Changing unit economics — and focusing on control
At United, ranked the No. 8 largest brokerage by transaction sides by 2025 RealTrends Verified, Duffy said data has reshaped corporate strategy — particularly around margins and agent productivity.
After surveying its 25,000 agents, the company determined they collectively spend roughly $150 million annually on data services.
“Our models are currently limited in the unit economics and the margin to just that sliver, and we’re actually doing our agents a disservice by not offering other things for their near-end business,” he said.
Data helped quantify the serviceable addressable market and informed decisions about what to build internally and where to partner, Duffy added.

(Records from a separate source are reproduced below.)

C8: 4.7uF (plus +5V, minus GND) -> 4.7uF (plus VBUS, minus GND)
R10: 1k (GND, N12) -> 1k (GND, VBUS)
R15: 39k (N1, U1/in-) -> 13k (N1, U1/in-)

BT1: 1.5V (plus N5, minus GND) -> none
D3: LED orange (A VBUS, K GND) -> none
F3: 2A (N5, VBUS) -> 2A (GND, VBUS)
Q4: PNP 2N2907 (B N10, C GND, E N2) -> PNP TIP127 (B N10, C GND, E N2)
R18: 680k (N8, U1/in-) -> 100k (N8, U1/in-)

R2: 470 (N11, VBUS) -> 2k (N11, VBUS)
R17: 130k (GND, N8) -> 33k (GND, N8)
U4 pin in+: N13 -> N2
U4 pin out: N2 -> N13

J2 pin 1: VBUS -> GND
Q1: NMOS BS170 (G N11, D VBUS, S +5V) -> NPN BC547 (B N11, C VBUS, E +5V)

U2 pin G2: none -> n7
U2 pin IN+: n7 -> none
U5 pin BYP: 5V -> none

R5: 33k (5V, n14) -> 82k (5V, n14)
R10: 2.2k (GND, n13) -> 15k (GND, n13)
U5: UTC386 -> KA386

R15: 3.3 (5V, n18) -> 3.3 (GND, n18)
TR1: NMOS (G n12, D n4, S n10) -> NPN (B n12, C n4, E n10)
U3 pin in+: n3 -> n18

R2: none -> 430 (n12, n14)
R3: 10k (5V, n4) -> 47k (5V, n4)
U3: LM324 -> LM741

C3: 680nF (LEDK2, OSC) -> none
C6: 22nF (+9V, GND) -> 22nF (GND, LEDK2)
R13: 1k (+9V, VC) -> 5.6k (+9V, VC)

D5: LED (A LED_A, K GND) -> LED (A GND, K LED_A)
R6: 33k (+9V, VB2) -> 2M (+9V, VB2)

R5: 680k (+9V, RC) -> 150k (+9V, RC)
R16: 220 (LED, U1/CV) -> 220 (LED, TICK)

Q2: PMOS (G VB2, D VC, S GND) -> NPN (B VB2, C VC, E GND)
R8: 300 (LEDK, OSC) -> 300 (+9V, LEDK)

That discipline also shaped United’s 2026 planning. Rather than rely on uncertain rate forecasts, Duffy said the company chose to focus on controllable outcomes.
Surfing green waves
To illustrate balancing short-term volatility with long-term opportunity, Duffy shared a surfing analogy.
“What I think is going on, and what’s been going on for decades, is everyone sees the shore break, and it always is a right to left, or a left or right, and then you clutch when there’s a certain swell,” he said. “You see everyone paddle out, and they’re all right there, and they’re fighting for waves.”
Instead, he described paddling farther out to catch “green waves” before they become obvious.
“How do we read that green wave, the wave that’s rising when there’s no one else on it,” Duffy said. “If you’re the first person out there, you get to ride a lot of waves before everyone realizes what you’re doing.”
For both leaders, the message was clear — the data exists. The competitive advantage will belong to those willing to clean it, interpret it and act before the rest of the market rushes toward the visible break in the waves.